Norma met the man who was destined to be her life’s partner at the tender age of eighteen, which was not uncommon in those days. As she waited for the bus each morning of her Grade Eleven year, this cute guy would wave and smile as he drove by in his big truck. Well, they eventually met, and the rest is history. The man was Charles Milton Burrell (Chuck), a fellow Albertan from the Water Valley area.

Chuck and Norma were married on May 15, 1953, on the farm, at the home of her parents. Family and friends gathered to see the young couple married and wish them well on their new venture. A wedding dance and supper was held at a nearby community hall.

Their first home was in Brooks, Alberta, where Chuck had found employment with an oil company. At this time, in the fifties, Alberta was experiencing a boom in the oil industry and many young men, like Chuck, were willing to go where the work took them.

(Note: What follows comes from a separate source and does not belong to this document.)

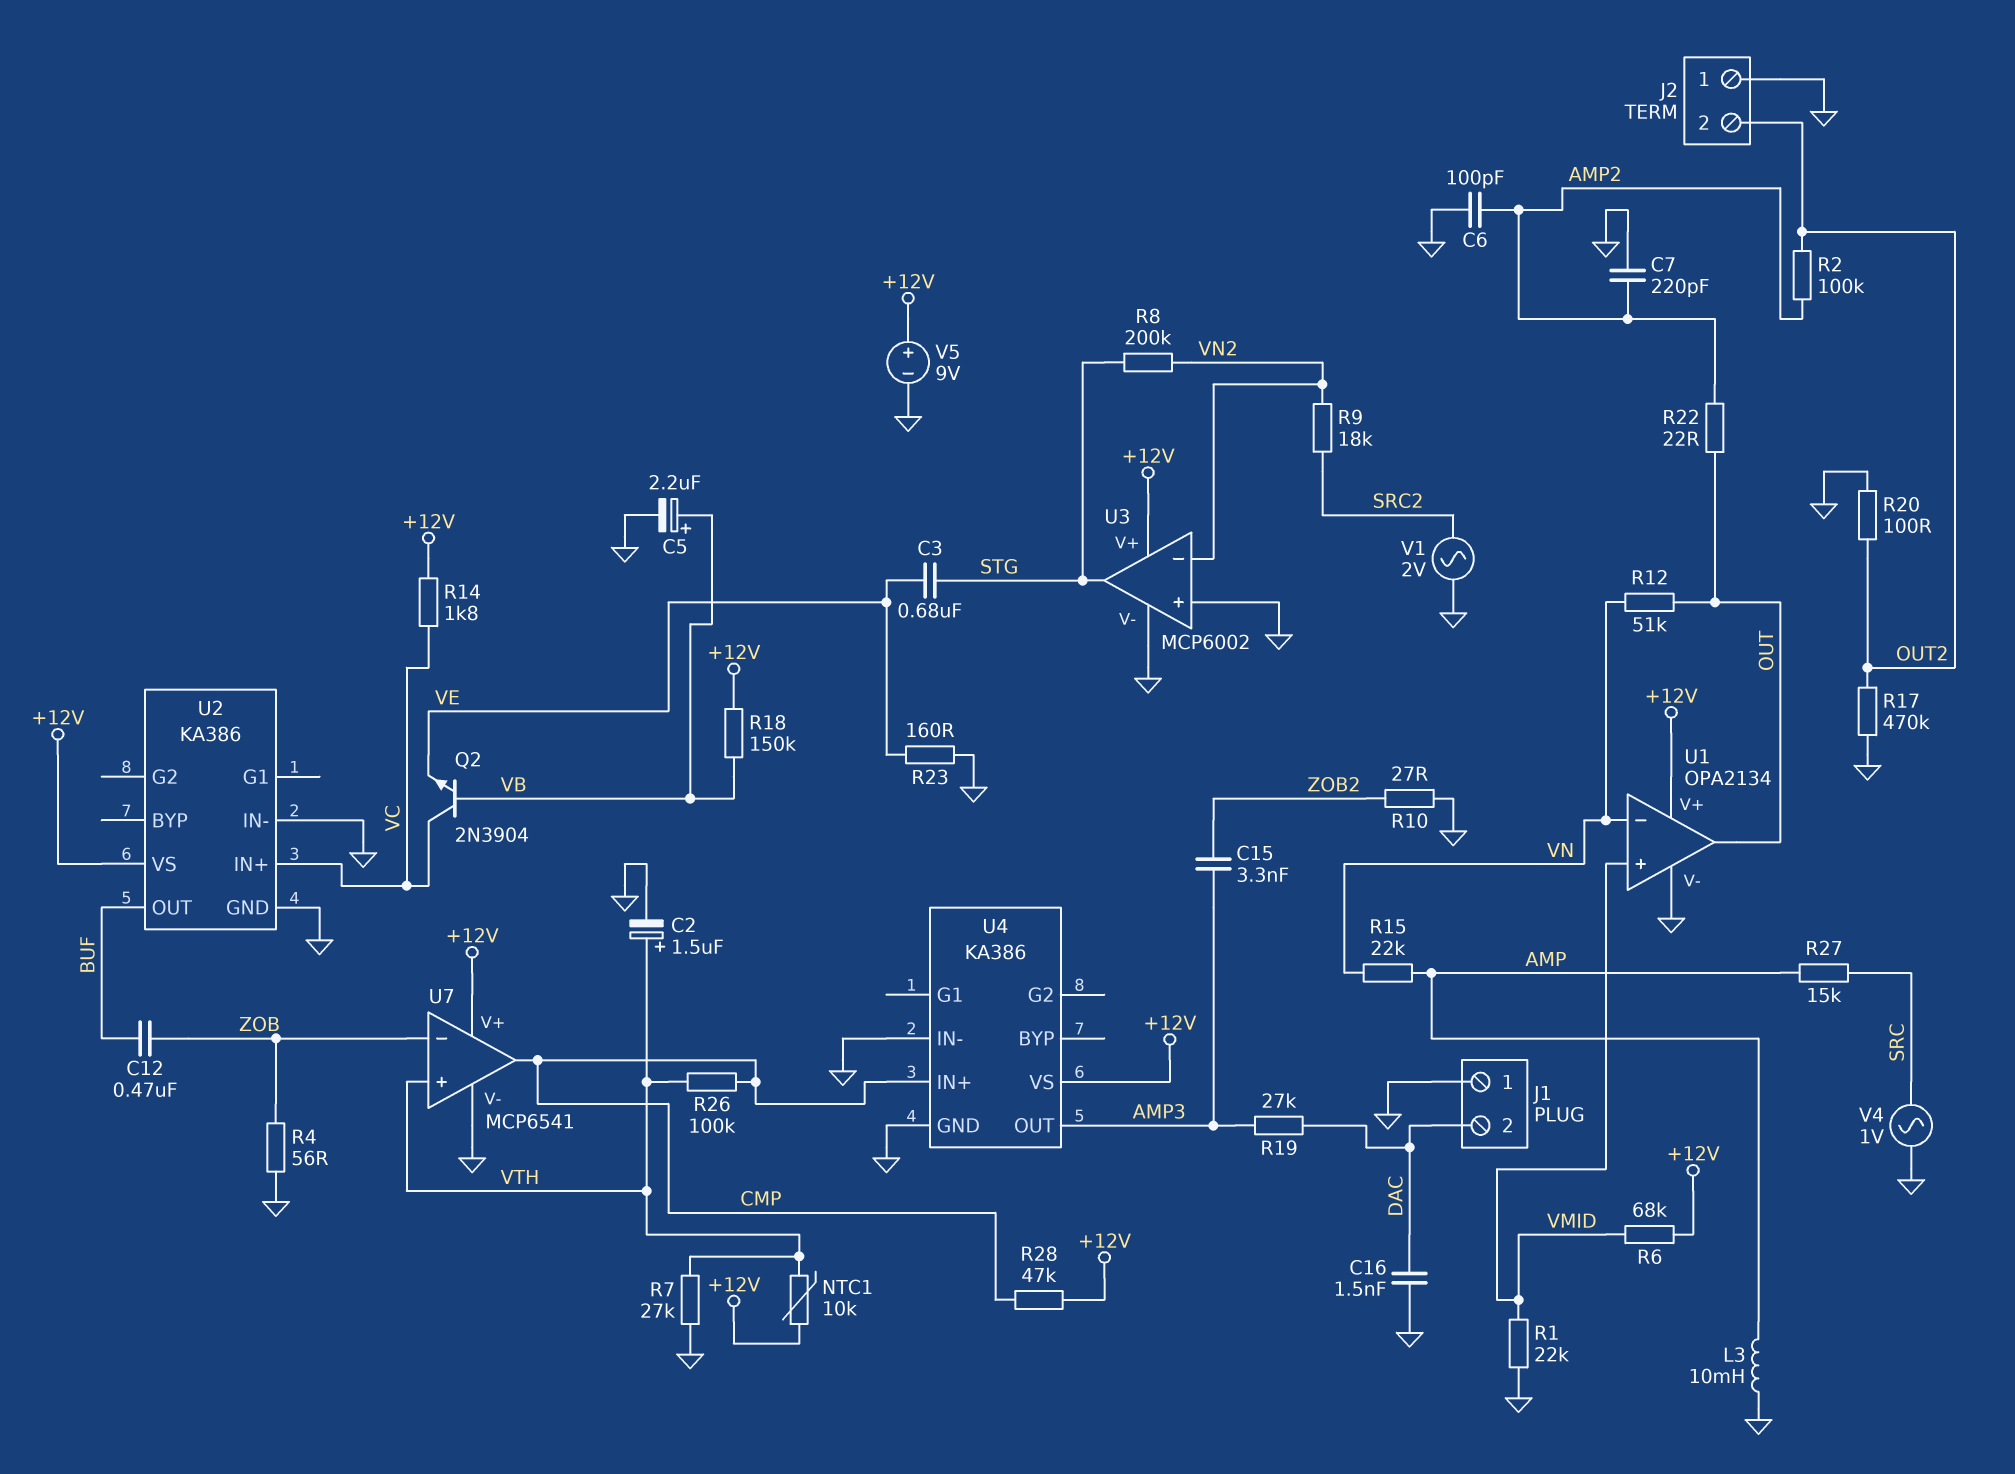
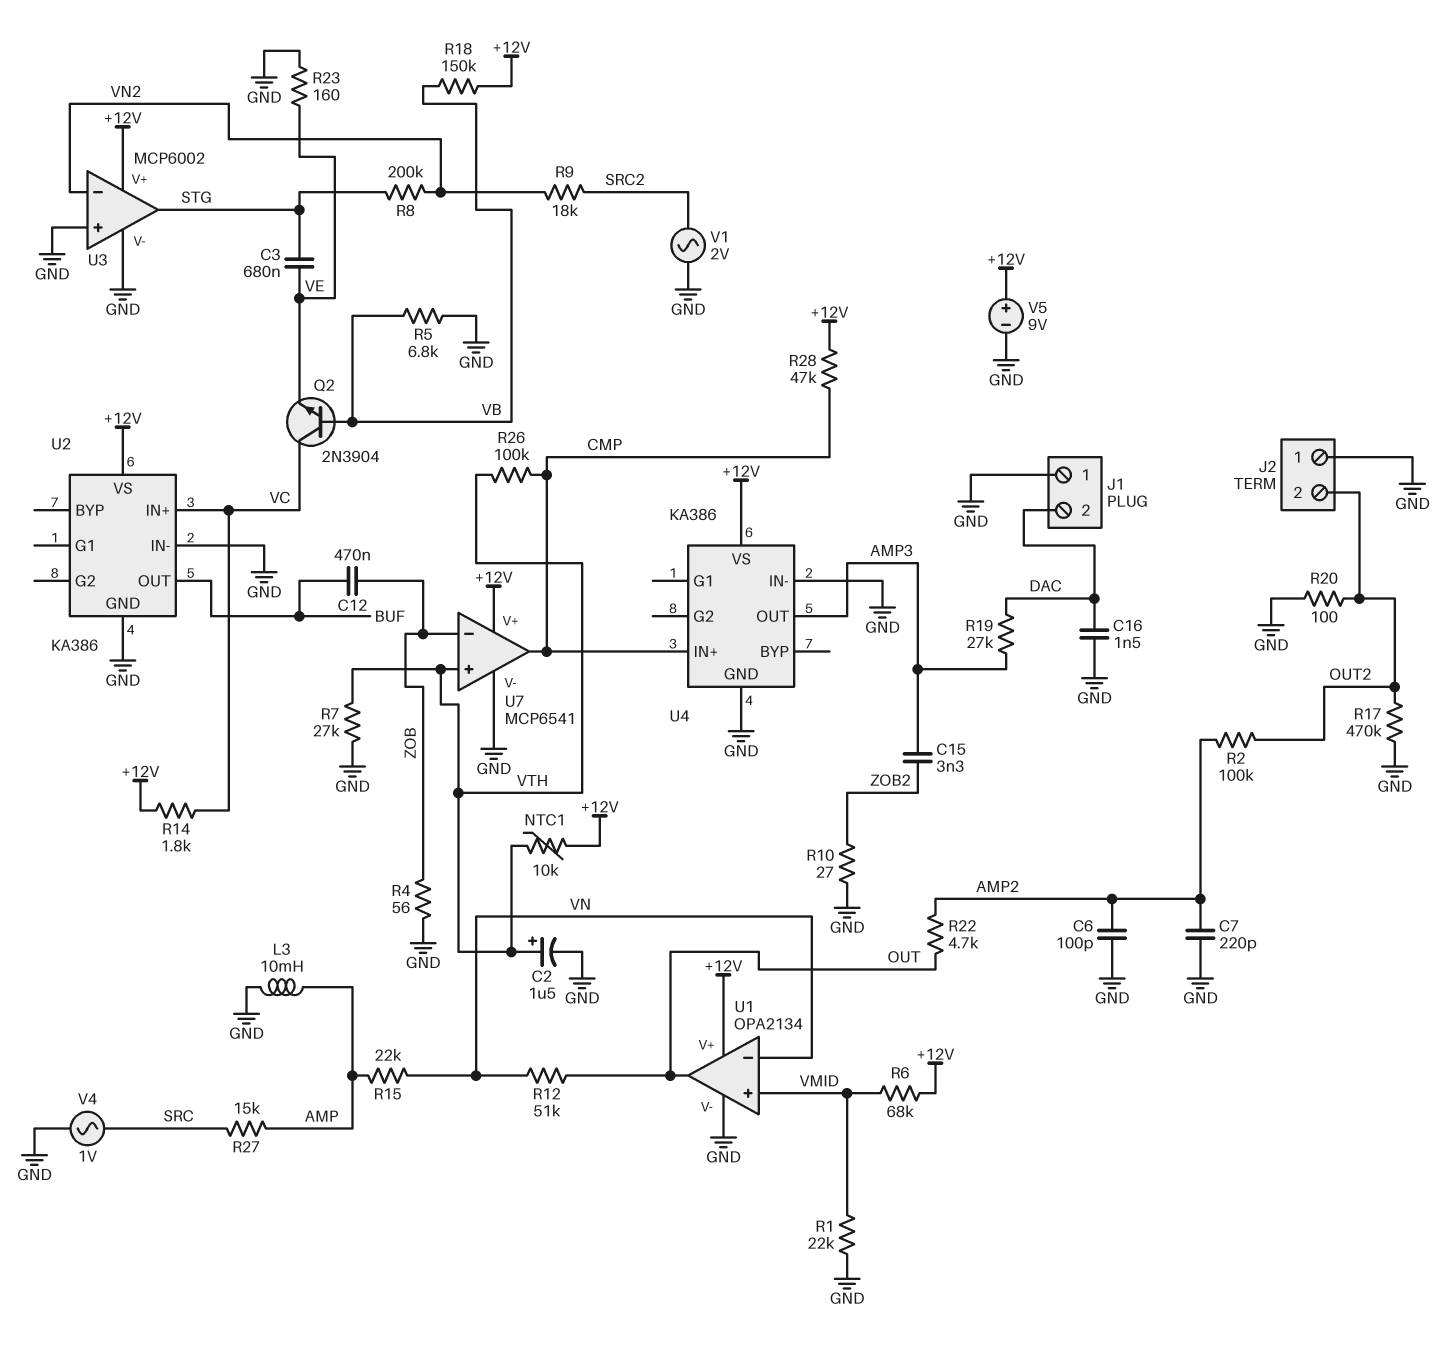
C5: 2.2uF (plus VB, minus GND) -> none
R5: none -> 6.8k (GND, VB)
R22: 22 (AMP2, OUT) -> 4.7k (AMP2, OUT)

Within a year, though, they were transferred back nearer to Bentley, and family. They were pleased about this as their first child, Brenda Lee, arrived on March 4, 1954, in the Bentley Hospital. In the years following, Norma was busy being a new mother, with housework and farm work, and helping out her parents and family.

In February, in the winter of 1957, Norma’s father, Sandy, died suddenly of a blood clot in the heart, leaving the family devastated. Two days later, on Feb. 28, Norma gave birth to their second child, a boy, they named Robert Alexander.

The year 1961 saw a move into a house in Calgary, as Chuck continued to be employed in the oil patch. The third and last child, Barbara Lynn, arrived on July 18, 1964. They remained in Calgary another year, but 1965 brought a big change.

A move to the Yukon Territory was undertaken in February of 1965, when Barb, the youngest was only seven months old. They travelled up the Alaska Highway as a family of five in a 1962 Dodge car, loaded to the gills with provisions and belongings. Chuck’s brother Stan helped with the move, driving his own truck with a load of their household goods. They lost two days when the motor went out of Stan’s truck in Watson Lake. In Whitehorse, a place was found to rent, the two eldest enrolled in school, and Chuck went to work on the North Slope in Alaska.

Norma found it very difficult and strange at first, as she had always had a large family nearby. After awhile she got to know a few people and eventually got involved with sports again. Over the years, Norma has curled every winter in the local rink, and has participated in bonspiels around the Yukon Territory, and Alaska. In 1996, she was on the Senior Ladies team that represented the Yukon in Medicine Hat, Alberta. Summers would find her on the baseball diamond.

Norma also had a career outside the home. In the late sixties, she took a clerk/typist course at the Vocational School. She worked for a time for Richardson Insurance, for several years at The Northern Store, for over ten years with Home Care, a branch of Yukon Health Services. All the while she was keeping the books for Burtran Transport, Chuck’s trucking company.

No relating of Norma’s life story would be complete without a mention of her cooking and baking skills. Her homemade bread and cinnamon buns were legendary. She took great pleasure in feeding people. A table laden with steaming bowls of homemade food, made from scratch, and a half a dozen hungry participants, made her day.

Chuck passed away in 2018, in his 88th year, and their 66th year of marriage. Two out of three of their children live and work in the Yukon. They have two grandchildren and two great-grandchildren all residing in the Yukon. This is an example of one family who came to the Yukon, worked hard  to make a good life, and became Yukoners.